Шрифт:
Закладка:
4) Битва при Сентине
Победа консулов не привела к окончанию войны. После ухода из Эрутрии Волумниева войска этруски взялись за оружие и начали призывать к восстанию и самнитского вождя Геллия Эгнация, и умбров, а галлов огромною мздой склонять к себе на свою сторону.
Из-за этого и ради проведения выборов (сроки уже подошли) консул Волумний был отозван в Рим. Прежде чем собрать центурии для голосования, он созвал народную сходку и долго рассказывал о тягостях этрусской войны: уже тогда, когда он сам вместе с товарищем вел там совместные действия, подобная война была непосильна для одного полководца и одного войска, а ведь с тех пор, говорят, добавились еще умбры и громадные полчища галлов; пусть же, говорил он, каждый помнит, что в этот день избираются консулы вести войну против четырех народов. И если бы не уверенность, что народ римский единодушно изберет консулом того, кто ныне слывет бесспорно первым из всех полководцев, он бы тотчас сам назначил его диктатором.
Ни у кого не было сомнений, что единогласное избрание предстоит Квинту Фабию. И он действительно в пятый раз занял эту должность. В товарищи ему опять избрали Публия Деция, который стал консулом в четвертый раз [295 г. до Р.Х.]. Военные полномочия Луция Волумния были продлены еще на год. После выборов народ постановил, что войну в Этрурии следует без жребия поручить Фабию. Тотчас после избрания консул двинул послушное войско к крепости Ахарна, возле которой находился неприятель, и подошел к лагерю Аппия Клавдия. В нескольких милях от лагеря навстречу ему попались дровосеки с охраной. Завидев шествующих впереди ликторов и узнав, что Фабий стал консулом, они с бурной радостью возблагодарили богов и римский народ за то, что именно Фабия послали к ним военачальником. А когда, обступив со всех сторон, они приветствовали консула, тот спросил, куда они держат путь, и, услышав, что за дровами, сказал: «Быть этого не может! Разве у вас нет частокола вокруг лагеря?» И когда на это ему закричали, что есть и частокол двойной, и рвы, и все равно очень страшно, Фабий произнес такие слова: «В таком случае дров у вас хватает: ступайте и выдерните частокол». Те возвратились в лагерь и стали выдергивать там частокол, нагнав страху и на воинов, оставшихся в лагере, и на самого Аппия: каждый объявлял другим, что это делается по приказу самого Квинта Фабия. На другой день лагерь снялся с места, а претор Аппий был отослан в Рим.

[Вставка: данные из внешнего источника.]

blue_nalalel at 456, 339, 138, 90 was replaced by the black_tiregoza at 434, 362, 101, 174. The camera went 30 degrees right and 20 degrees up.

С этого времени римляне нигде не разбивали постоянного лагеря. Фабий считал, что воинам вредно сидеть на одном месте: переходы и перемена мест делают их подвижней и крепче. Но переходы были, конечно, такими, какие возможны, когда зима еще не кончилась. А с началом весны, оставив второй легион возле Клузия и поставив во главе лагеря пропретора Луция Сципиона, сам Фабий возвратился в Рим для совещания о ведении войны. Представ перед сенатом и народом, консул дал понять, что положение в Эрутрии очень серьезно, и он готов принять помощь других военачальников. Вот почему не только оба консула отправились на войну с четырьмя легионами и многочисленной римской конницей, с тысячей снаряженных на эту войну отборных кампанских всадников и еще с войском союзников и латинов, превышавшим по численности римское войско, но и два других войска были поставлены для защиты от этрусков неподалеку от Города: одно у фалисков, другое близ Ватикана. Гней Фульвий и Луций Постумий Мегелл, оба пропреторы, получили приказ разбить в этих местах постоянные лагери.
Еще до возвращения консулов несметные полчища сенонских галлов, явившись к Клузию, осадили римский легион в его лагере. Сципион, стоявший во главе лагеря, решил, что малочисленность его воинов следует возместить выгодным положением, и повел войско на холм между городом и лагерем. Но от поспешности он не разведал толком дороги и взобрался на вершину, уже занятую неприятелем, поднявшимся с другой стороны. Так что на легион обрушился удар с тыла, и теснимые отовсюду воины оказались во вражеском кольце. Судя по некоторым сочинителям, пишет Ливий, легион там и погиб, причем не спасся ни один человек, чтоб хотя бы сообщить об этом несчастье. Весть о нем дошла до консулов, бывших уже недалеко от Клузия, лишь когда они завидели галльских всадников: на груди их коней болтались головы, головы торчали на пиках, а сами всадники по своему обычаю горланили победные песни.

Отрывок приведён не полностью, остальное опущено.